The sluice gates of Western hypocrisy, self-pity and immoral moralising were opened, unleashing a deluge of the so-called experts who charge out in defence of the West whenever their political leadership have been exposed as the deceitful warmongers that they are. As such, a lot of the analyses now clogging up the internet are dubious at best, and this is perhaps best reflected by those Western-policy apologists appearing in the media in the immediate aftermath of the report’s release crying, “But we didn’t know this would happen!”. That is, quite simply, a bare-faced lie.
Iraq has been destroyed, subjected to horrors few others on this planet have ever experienced or can even imagine, and the entire country has been made into an almost contiguous warzone from north to south, east to west. Even the “New Dubai”, Erbil, that is under the authority of the Kurdish Regional Government (KRG) is now looking less and less viable as an investment as it cannot be separated from the rest of the war-ravaged country.
Indeed, the Chilcot Report makes it abundantly clear that the British government was warned repeatedly by subject matter experts, academics and many others prior to Tony Blair’s fateful decision to join in on the destruction of an entire nation, people and civilisation. In his 2010 autobiography, A Journey, Blair claims that Iraq’s dissent into sectarian chaos was due to al-Qaeda and Iran choosing to intervene in post-invasion Iraq. Few can argue with the logic of that argument, and even fewer would deny it (apart from Iran apologists, of course).
How on earth did his cabinet operate if they could not discover the blindingly apparent? What kind of government did Britain have at the time that was apparently so intellectually bereft that even the Foreign Office could not have easily seen this coming? The idea that the Foreign Office would not have advised Blair about the dangers of ethno-sectarian fragmentations is, of course, risible. Blair and his allies knew exactly what they were doing, and knew precisely what various actors wanted to do in Iraq.
After all, was it not in Britain and with British assistance that dozens of Iraqi groups who opposed Saddam gathered in the Hilton hotel in London in December 2002? These groups included Kurdish separatists such as Massoud Barzani and his rival Jalal Talabani, as well as well-known liars and frauds such as Ahmad Chalabi who had long established connections to the American intelligence agencies. Characters such as these are hardly going to want a stable Iraq, as they would neither benefit nor profit from a strong, united and stable Iraq.
To make matters worse, the London conference gathered the leadership of the now ruling Dawa Party, the Supreme Council for the Islamic Revolution in Iraq (SCIRI), and many other fanatical Shia organisations and parties, all of whom had spent the past three decades or so being protected by Iran whilst they were in exile. Many of these Shia groups had conducted terrorist attacks in previous decades, especially the Dawa Party who actively took Iran’s side during the Iran-Iraq War and conducted terrorist attacks against targets in Kuwait and other countries.

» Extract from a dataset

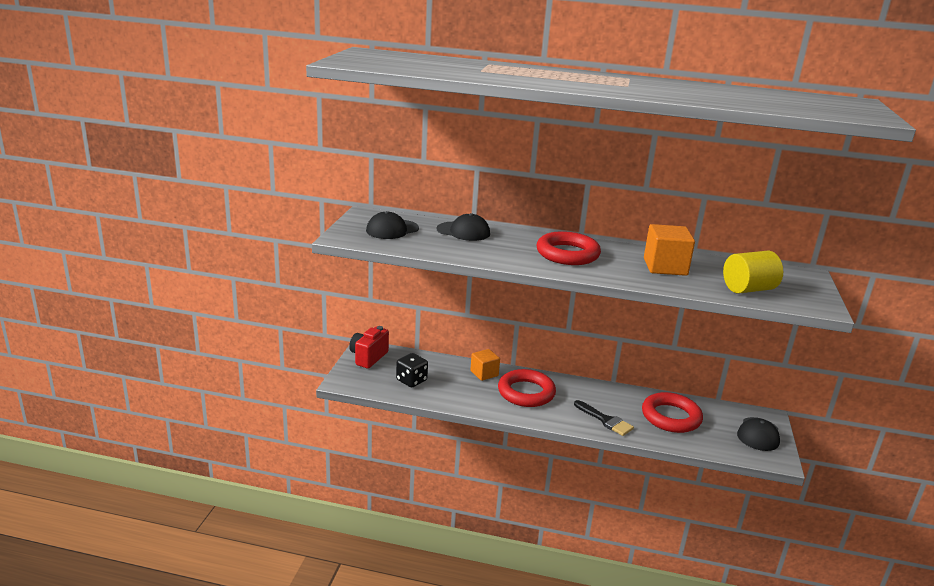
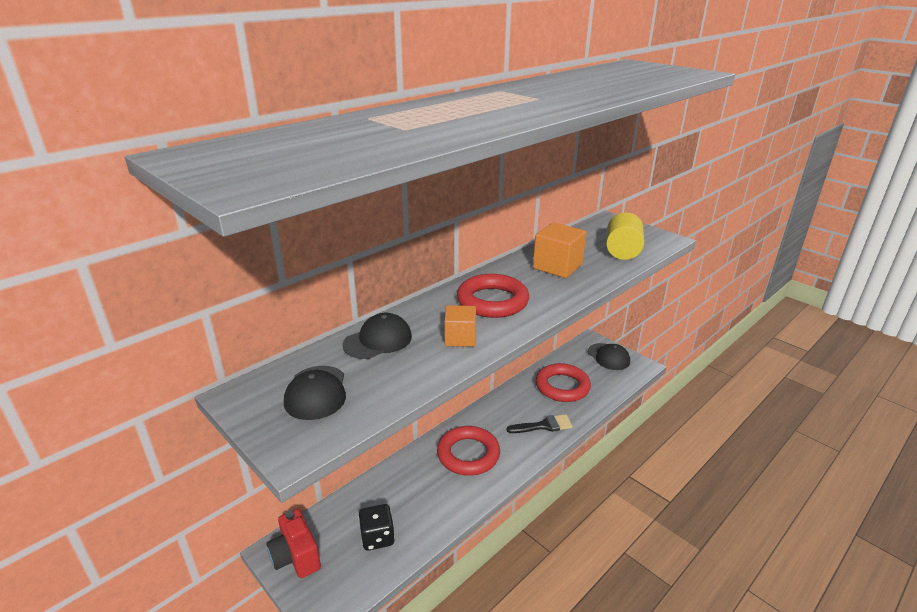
camera: 55 degrees left, 5 degrees up
(484, 373) = (413, 468): orange cube -> orange cube (460, 338)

It does not take a political genius to figure out that these sectarian parties and movements who have direct links to Iran and whom the West had just invited to be Iraq’s post-Saddam future would leave a wide-open backdoor for the Iranians to come in from and begin to finally spread their so-called “Islamic Revolution”, just as Iran’s Ayatollah Khomeini had dreamed since 1979. Blair fulfilled the long-dead ayatollah’s dream and most fervent wish, acting like a prodigal grandson in that regard whilst having the temerity to later blame the Iranians as if he did not know what they would do.
Even before all of this occurred, in November 2002 a collection of academics and experts expressly told Blair that Iraq would be exposed to severe sectarian war and bloodshed if Saddam was removed from power. Upon meeting with these academics, Blair said; “Don’t tell me it’s going to be bad. Tell me how bad it will be”. This shows that Blair knew that Iraq was going to fall apart even before speaking to these academics, and yet chose to ignore their dark prophecies of Iraq’s future nonetheless.
We are also supposed to believe that Blair’s Britain did not know that the intelligence assessments regarding Iraq’s WMD capability was false and based on weak intelligence. This despite the fact that the dodgy dossier claiming that Saddam had a 45-minute WMD capacity was rubbished almost instantly in February 2003, one month before the invasion was launched. Most of the dossier was plagiarised and ripped verbatim from the works of several analysts, work that was academic conjecture rather than an intelligence assessment backed with the might of a state’s intelligence apparatuses.
It seems like all of the above has been repeated time and again over the years, and that is because it has. Chilcot did not teach us anything knew, did not reveal hidden truths, and did not put to rest the sense that Iraqis still do not have justice for what was inflicted upon them and their country. Instead, Chilcot reaffirmed what many of us already knew, and instead comes across as an opportunity for the West, particularly Britain, to demonstrate its self-pity for the “errors of judgment” that led to the murder of hundreds of thousands of Iraqis.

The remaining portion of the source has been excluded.